Josh: But the true magic of WoW isn’t found in sunsets or pop culture references; it’s not even in the game’s content. Sure, Blizzard refined MMO design to perfection, and prepared the way for every MMO that’ll follow after it, but the real reason it’s been so damn hard to put WoW down over the past few years is that everyone you know’s playing it. Your friends, your family, that shy girl that sits behind you in science class–Azeroth is a massive world filled with people you already know–and so many more ready to meet you. A world where brothers can meet up and adventure together, despite living thousands of miles apart. Most players occasionally log in just to chat and catch up with friends. This is, without a doubt, the biggest phenomenon in online gaming of all time–if you’re not here, you’re missing out.
1. Deus Ex
Release Date: 2000Last year: 1
Tony: Just when I thought it was starting to get stale, the doors opened and I was in Hong Kong. Hong fucking /Kong/. Chinese lanterns. Night markets. Signs in neon kanji. Games didn’t do things like Hong Kong. This was a real place. And it wasn’t just a map, a level – it contained levels. The whole unforgettable VersaLife complex was just one of many areas embedded within its mini-world, along with canals, luxury skyscraper apartment blocks, nightclubs and restaurants. And you could just walk around it, and explore at your own pace. The Hong Kong section redefined what games were capable of, and it’s everything that’s great about Deus Ex.
Tom: Oh man, the hours I spent trying to break into the police station there. The backfiring tear gas, the scrambled deathbots, the screaming civilians, the unexpected LAMs gibbing everything.
Deus Ex has a lot of elements to it, but they’re well-chosen.
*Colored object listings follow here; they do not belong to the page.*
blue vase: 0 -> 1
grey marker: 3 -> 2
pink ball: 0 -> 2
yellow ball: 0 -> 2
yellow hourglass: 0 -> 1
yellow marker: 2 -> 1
It’s rare that it’s just you versus some enemies: bot loyalties are flexible, civilians can be on either side, and every evil base seems to have at least one scientist or mechanic just waiting to defect.
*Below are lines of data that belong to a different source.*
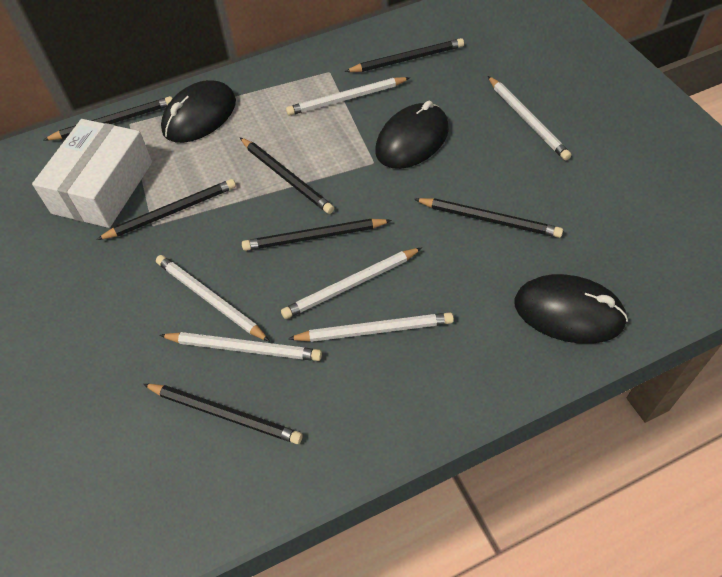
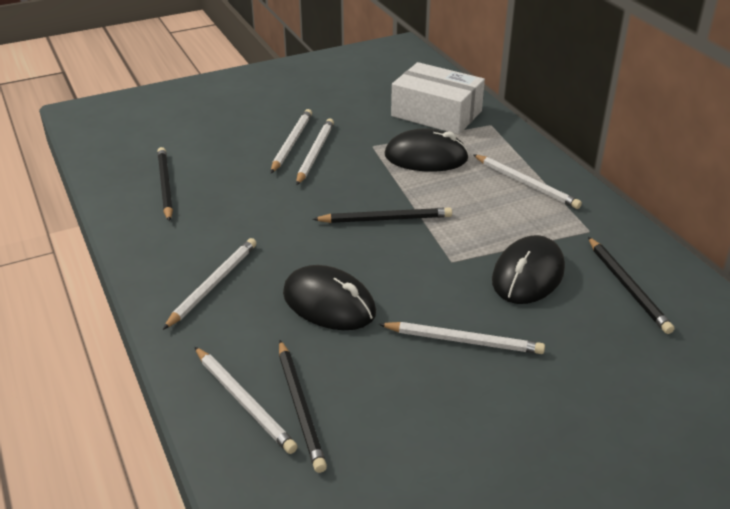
black pencil: 7 -> 4

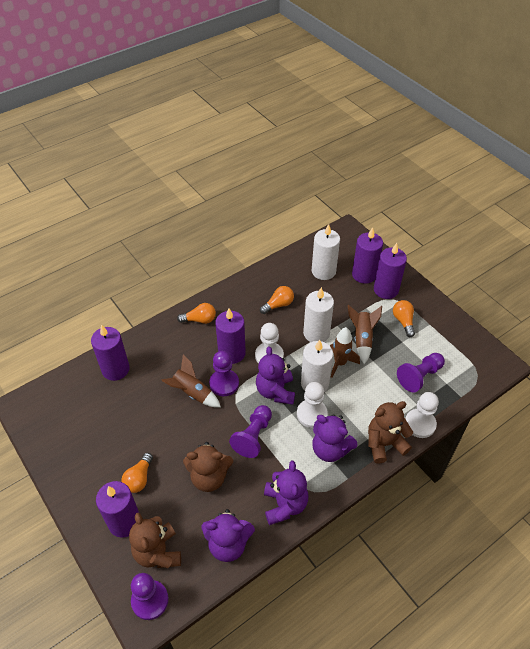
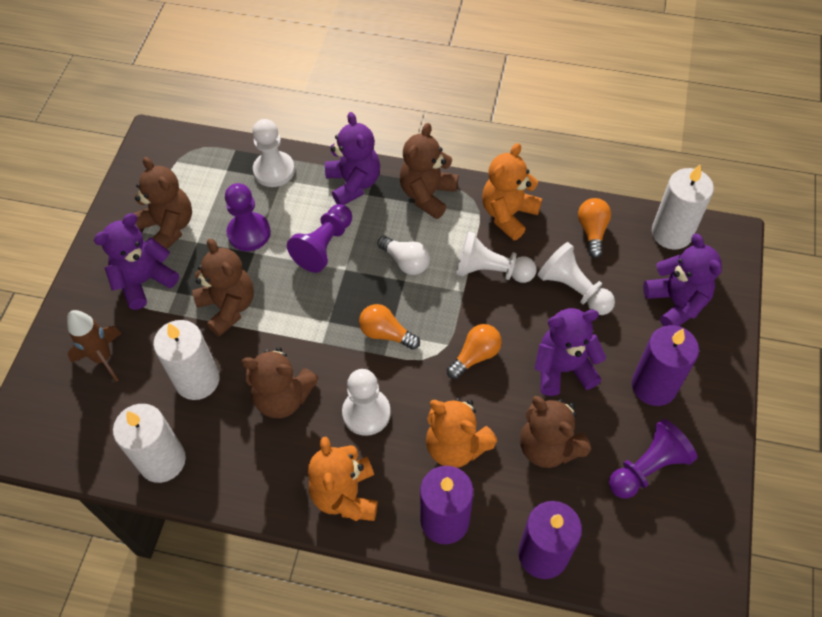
brown rocket: 3 -> 1
brown teddy bear: 3 -> 5
orange light bulb: 4 -> 3
orange teddy bear: 0 -> 3
purple candle: 5 -> 3
purple pawn: 4 -> 3
white light bulb: 0 -> 1
white pawn: 3 -> 4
Another Hong Kong memory: I decided to take out Maggie Chow. I didn’t know there was an MJ12 base in her apartment. Her maid pulled a gun, the troops came flooding in, and I just smashed her penthouse flat window and hurled myself out.
Landed on a balcony, broke into the apartment there, and discovered it belonged to Jock “JC, a bomb!” Flanagan, my chopper pilot. Sorry Jock.
Rich: For me, Deus Ex is infused with crippling guilt. On one of my early playthroughs, I took a running leap from a set of steps and landed directly on the spine of a stray cat. It meowed briefly, and died. I was distraught – six foot of muscle and carbon fibre, and I’d just stomped a defenceless creature to save myself some time. I quit, and reloaded an old savegame, losing an hour’s progress, but regaining the ability to sleep at night. That guilt still pervades: if I stand on a rat, I reload. If I kill an NSF member before the reveal, I reload. Deus Ex’s world is so complete and perfect that I’m not killing algorithms and lines of code – I’m killing living things.
Craig: You utter shit.
Tom S: I’m used to saving the world in games, but I always loved that Deus Ex actually let me decide what would happen next. It’s a game about choices, both small and large. One minute it’s ‘do you want to stun this guy or kill him?’, the next it’s ‘do you want to throw humanity back into the dark ages, causing untold suffering but preserving free will?’ Deus Ex was never afraid to ask the big questions.
Graham: Still haven’t played this. Are you sure it’s any good?